The health board noted the decision and said it would be considering its options with its legal advisers.
Ms Doogan and Ms Wood were employed as labour ward co-ordinators at the Southern General Hospital in Glasgow.
At the time of the original ruling, Ms Doogan had been absent from work due to ill health since March 2010 and Ms Wood had been transferred to other work.
Both women, practising Roman Catholics, registered their conscientious objection to participation in pregnancy terminations years ago, as allowed by the Abortion Act, but became concerned when all medical terminations were moved to the labour ward in 2007.
They argued that before that they were not called on to delegate, supervise or support staff treating or caring for patients undergoing termination procedures - a stance disputed by the health board.
They said the supervision and support of staff providing care to women having an abortion did amount to “participation in treatment” and breached their rights under the European Convention on Human Rights.

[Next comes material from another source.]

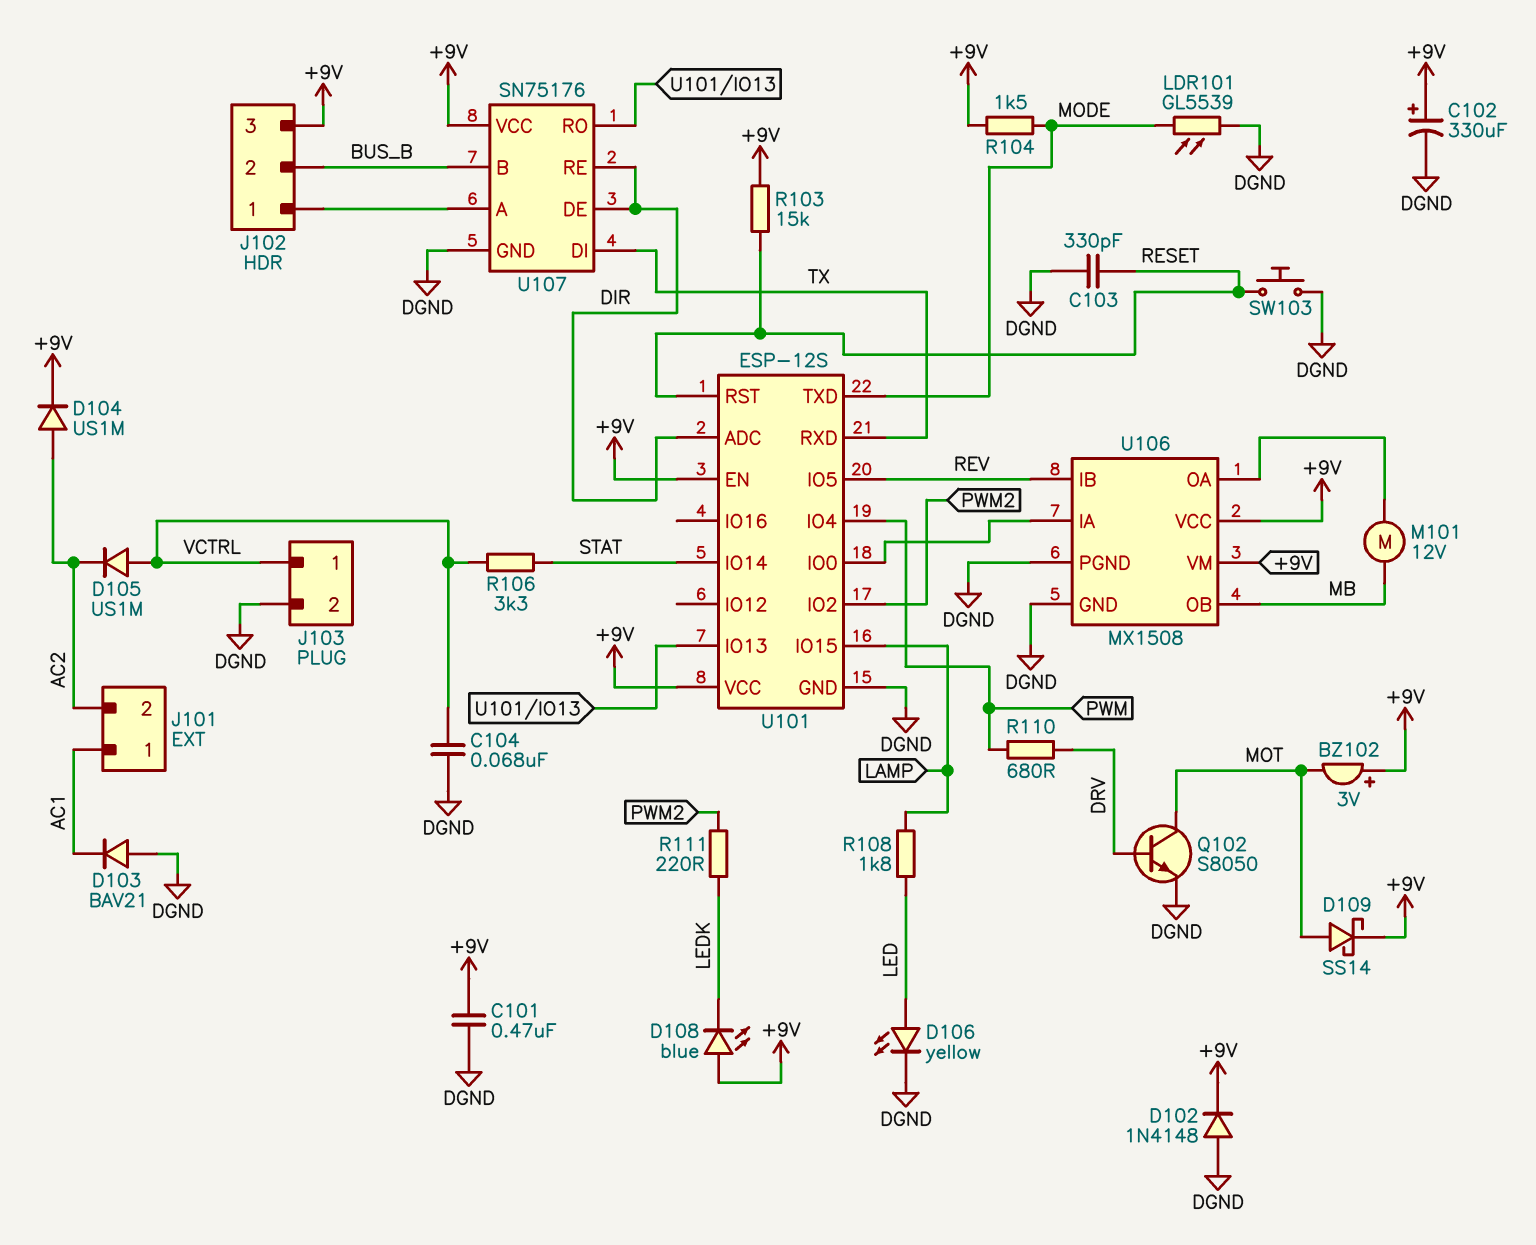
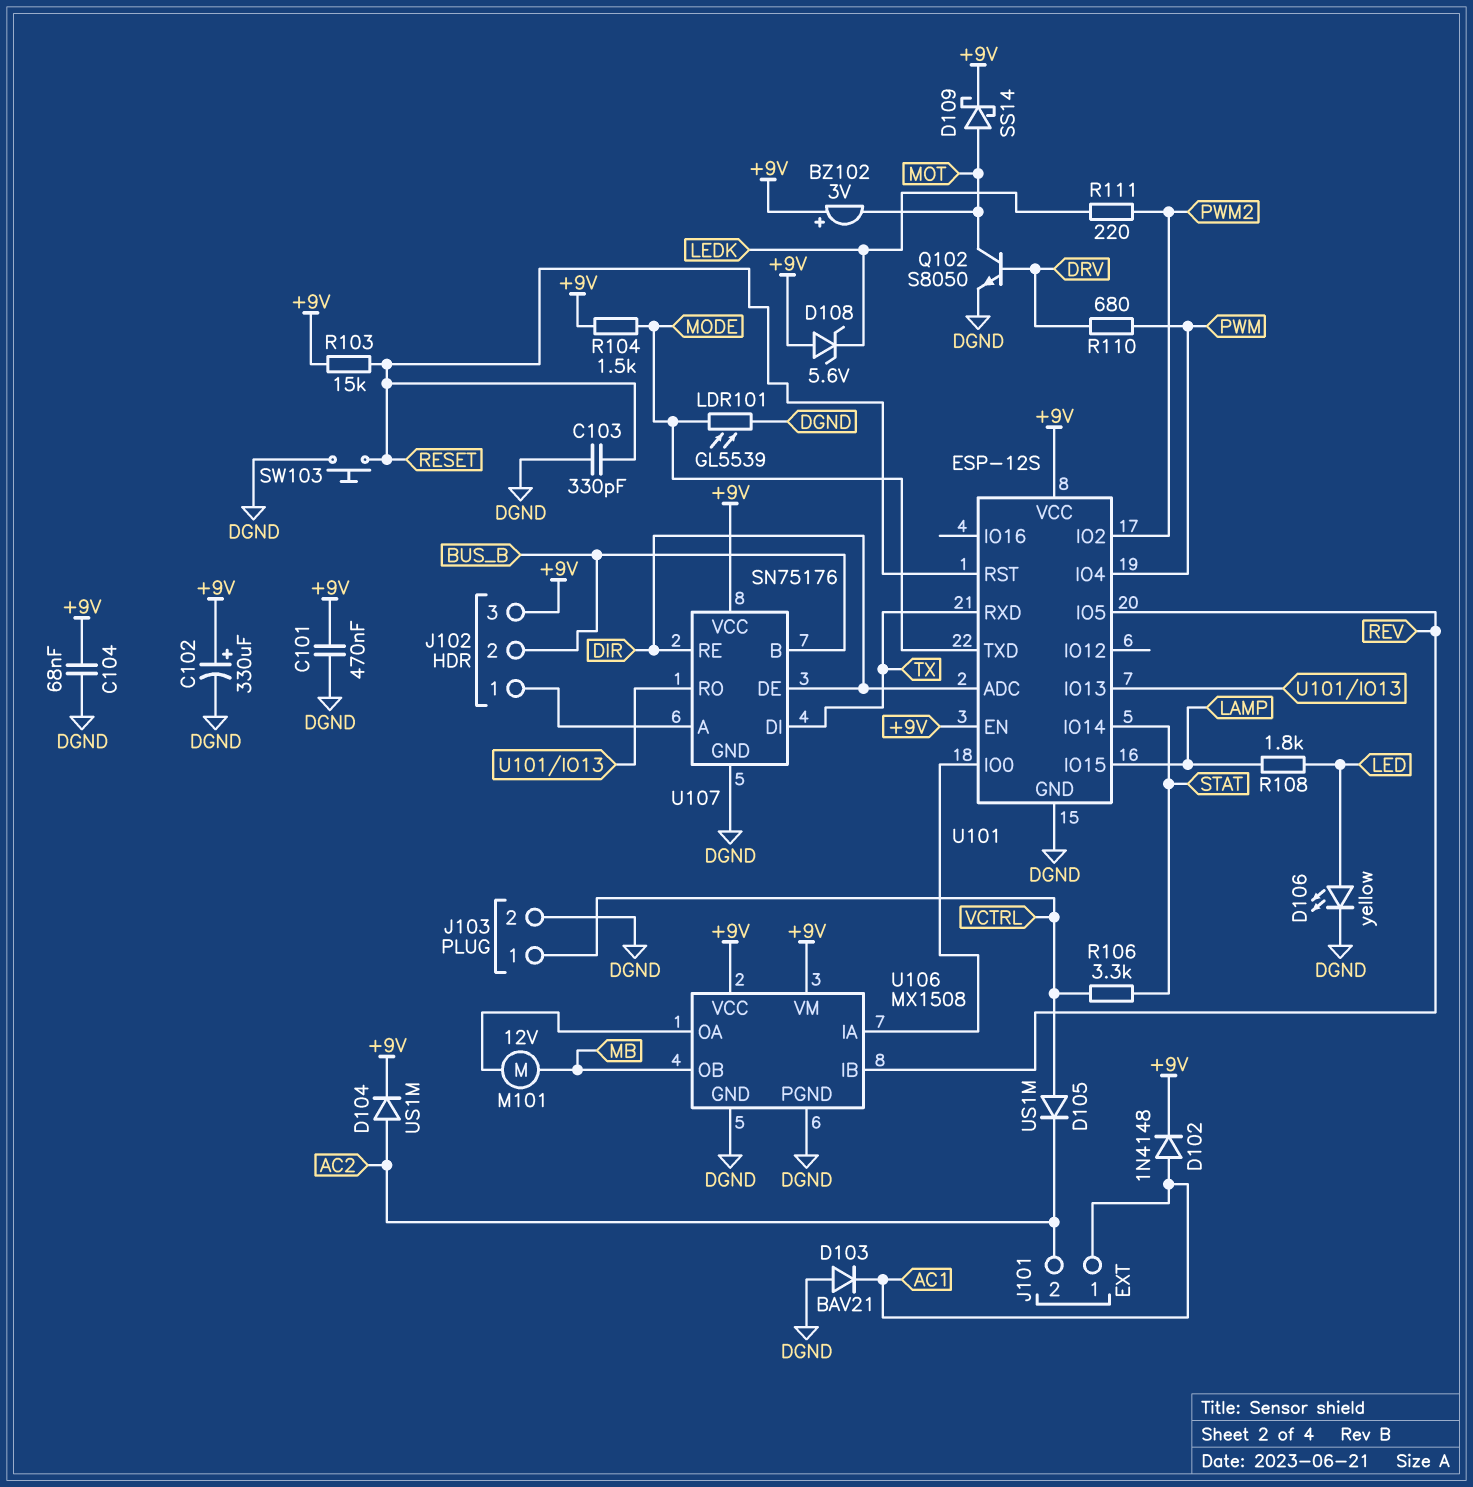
C104: 68nF (DGND, VCTRL) -> 68nF (+9V, DGND)
D102: diode 1N4148 (A DGND, K +9V) -> diode 1N4148 (A AC1, K +9V)
D108: LED blue (A +9V, K LEDK) -> zener 5.6V (A +9V, K LEDK)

They raised a petition for a judicial review at the court, which was refused last year by judge Lady Smith.
She found that the women were sufficiently removed from involvement in pregnancy terminations to afford them appropriate respect for their beliefs.
The midwives said at the time that they were “very disappointed” by the decision, and appealed against that ruling.
During the hearing earlier this year, Gerry Moynihan QC, representing the women, suggested that their consciences should determine what tasks they undertake.
He told the court: “The dividing line ought to be the individual’s conscience, not a bureaucrat saying what is within the literal meaning of the word ‘participation’ or not.”
The health board argued that the right of conscientious objection was a right only to refuse to take part in activities that directly brought about the termination of a pregnancy, and was not available to the pair in respect of their duties of delegation, supervision and support. It said the interpretation of the law sought by the midwives would lead to difficult clinical and legal distinctions in practice.
But ruling in favour of the midwives, the judges wrote: “In our view the right of conscientious objection extends not only to the actual medical or surgical termination but to the whole process of treatment given for that purpose…
“The right is given because it is recognised that the process of abortion is felt by many people to be morally repugnant… It is a matter on which many people have strong moral and religious convictions, and the right of conscientious objection is given out of respect for those convictions and not for any other reason.
“It is in keeping with the reason for the exemption that the wide interpretation which we favour should be given to it.”
They added: “It follows that the appeal should succeed.”
NHS Greater Glasgow and Clyde said in a statement: “We note the outcome of the appeal and will be considering our options with our legal advisers over the next few days.”